I'd been examining the bookshelf, watching how the spines rearranged themselves based on my thoughts—think of dragons and suddenly all the titles shifted to histories and anatomies, think of warmth and they became collections of Southern fire-land poetry. But the moment he entered, the books froze mid-shuffle, responding to the tension he carried like winter wind.

"The Dragon Council has made their position clear," he said without preamble, moving to stand by the window. The grey light made his white hair look silver, aging him somehow, though I knew age meant nothing to beings like him. "They acknowledge our bond's activation. The transformation is undeniable—you carry my magic in your bones now, visible to any with eyes to see it."

"But?" I could feel it coming.

"But Caelus's prior claim remains legally active until the Caretaker Pact is sealed." His hands clasped behind his back, knuckles white with pressure. "Three centuries ago, there was a precedent. A fire drake—not a Lord—in the Eastern Reaches transformed a human who'd been claimed by another, thinking the transformation would void the prior ownership. The Council ruled that without the Pact's completion, the original claim held priority."

"What happened to them?"

"The human was returned to their original master." His voice went flat, emotionless in that way that meant too much emotion. "The transformation was reversed through . . . traumatic means. They survived perhaps a day as a human again before their body simply forgot how to maintain itself."

My hand went to my throat, to the frost patterns I could feel pulsing beneath the skin. The thought of them being torn away, of becoming human again after tasting this power, made something in my chest seize with panic.

"That won't happen to you," Sereis said quickly, turning from the window. In two strides he was before me, hands on my shoulders, thumbs pressing against the bond marks. "I would freeze the entire realm before allowing it."

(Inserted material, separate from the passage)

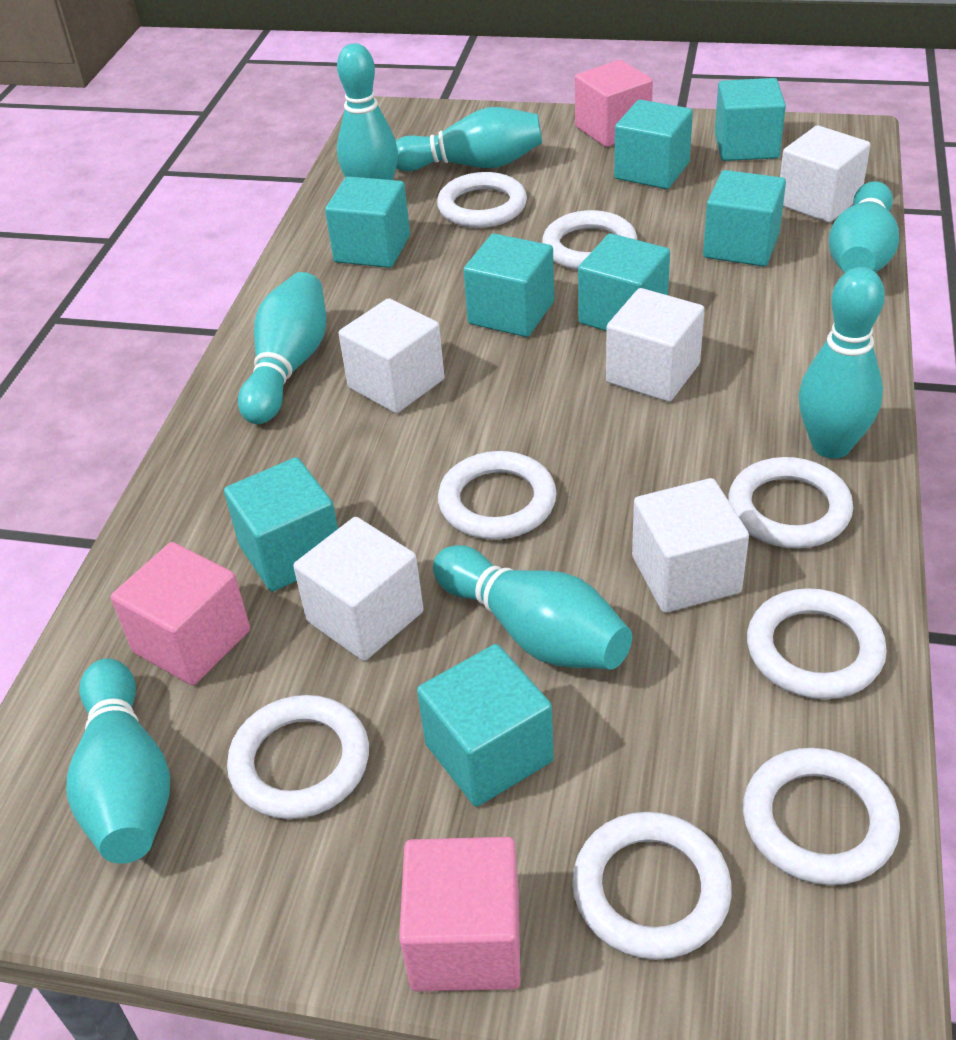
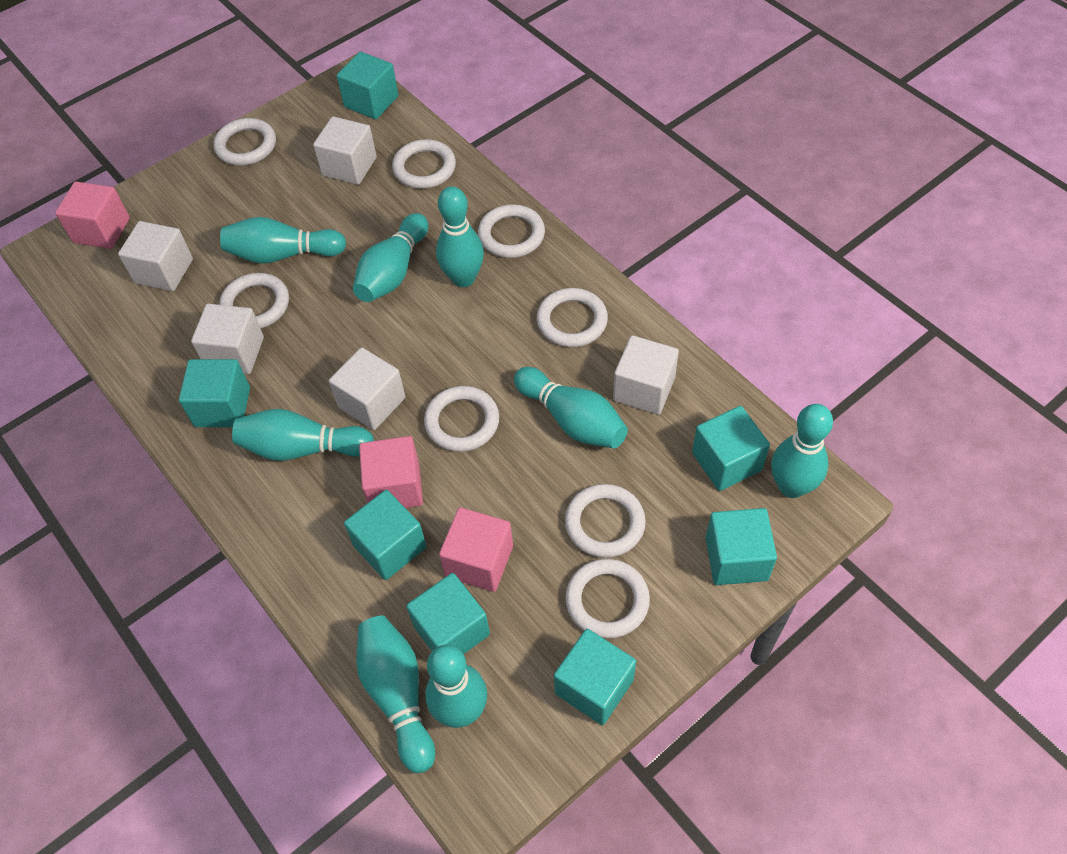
turquoise bowling pin: 7 -> 8
turquoise cube: 8 -> 7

"You can't fight the Dragon Council." It wasn't a question. I'd learned enough about dragon politics to know that evensomeone as powerful as Sereis couldn't stand against their combined might.

"No," he agreed. "But I don't need to fight them. I need to prove that my innocence—no more. When that is established, all claims will dissolve."

“How will you do that?”

He stopped pacing abruptly, something shifting in his expression—calculation replacing frustration. "There is an opportunity."

I waited, recognizing the tone of someone who'd found an angle others had missed.

"A caravan of Zarathos traders is approaching the Northern Range," he continued, and my blood—did I still have blood?—went cold for reasons that had nothing to do with temperature. "They'll arrive in three days."

Zarathos. The word echoed in my memory, bringing back flashes of that awful feast. The brutalized servant boy with the distinctive scarring. Caelus's laughter. The way he'd boasted about acquiring 'products' from the wild territory.

"They are notorious for dealing in specialized magical components," Sereis explained, his focus turning inward as he planned. "Their ice-forging techniques are particularly sophisticated. They've developed methods to mimic dragon magic signatures, to create weapons that carry traces of power they shouldn't possess."

The ice blade that had been found in Kara's chambers. The one that supposedly carried Sereis's magical signature. Understanding clicked into place like dimensional walls aligning.

"You think they forged the evidence against you." I kept my voice steady, though inside my thoughts raced. If these traders were the same ones who'd provided Caelus with servants, who facilitated the kind of cruelty I'd witnessed at that feast . . .

"I'm certain of it." He moved to an ice shelf I hadn't noticed before, pulling out what looked like crystallized maps. "The magical signature on that blade was too perfect, too pure. Real dragon magic is messy, complicated, full of personal resonance. The blade's signature was like... a forgery of my magical handwriting. Technically accurate but lacking the natural variations that come from actual casting."